I find it controls the symptoms that I’m unable to. I have only been off them once and did so under a doctor’s care. I did well for a while, but I ended up becoming so bad that I asked to go to the hospital and then I was put back on psychiatric medications. It isn’t that I enjoy being on them, nor do I like relying on them. They manage the symptoms and I can’t manage them on my own…If I could I would be doing so.
During your mental health care, have you often felt hopeful about your chance of getting better?

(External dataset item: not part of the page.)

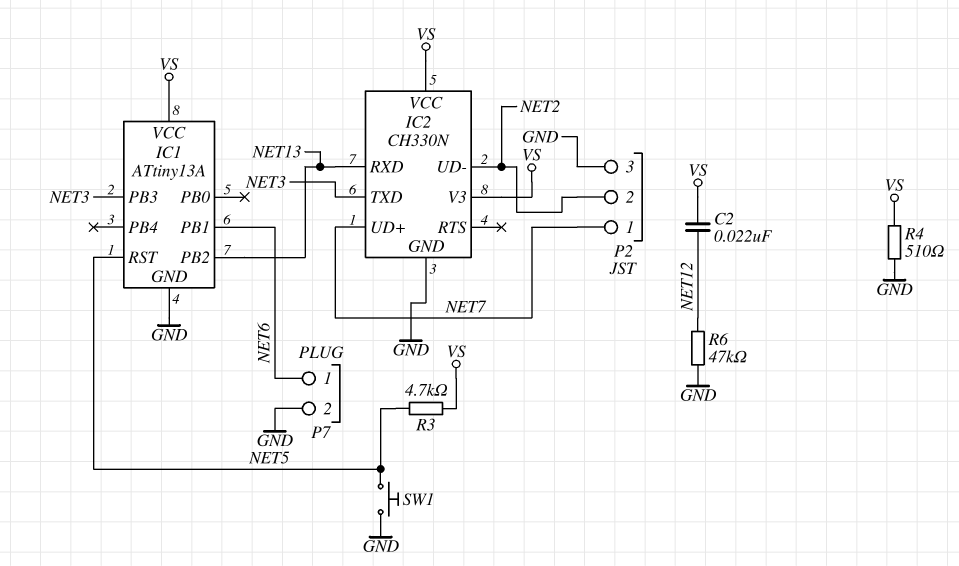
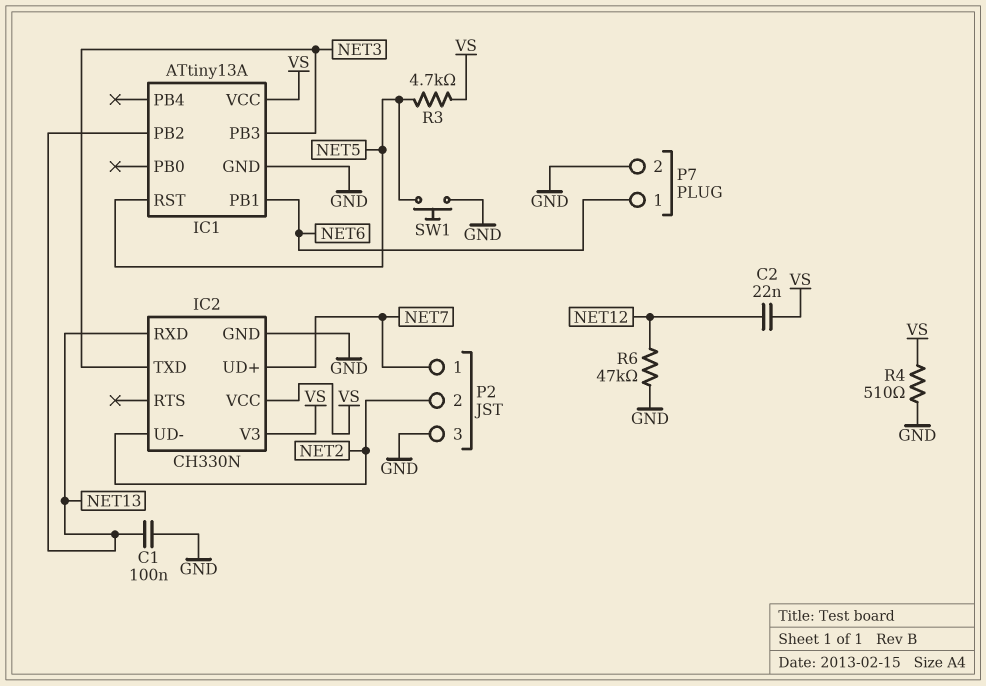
C1: none -> 100nF (GND, NET13)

I was told I would not get better and that with medication my symptoms could be managed…that I would not have much in life, and to accept that too. That was a hard pill to swallow at 19 years old. I have had various mental health care providers over the last 30 years tell me that [I could do anything, but] I didn’t believe them, so it didn’t help. The first thing is to believe in yourself, and then you can do anything. I started believing in myself in 2009. I can’t change the past but I can change my future. I’m 49 now, and I’m in recovery. I no longer feel hopeful about getting better, because I’m better and I have gotten better. I know my choices and I’m now involved in my recovery. I don’t allow my provider to up my medication if I’m down when I see her, because it can be I’m having an off day. I don’t allow medications, unless the issue has been an issue for a long time…for me that can be up to a year. My provider knows that I don’t believe a medication can fix my problems and that I try to work on what it is that is bothering me. I’m not my illness.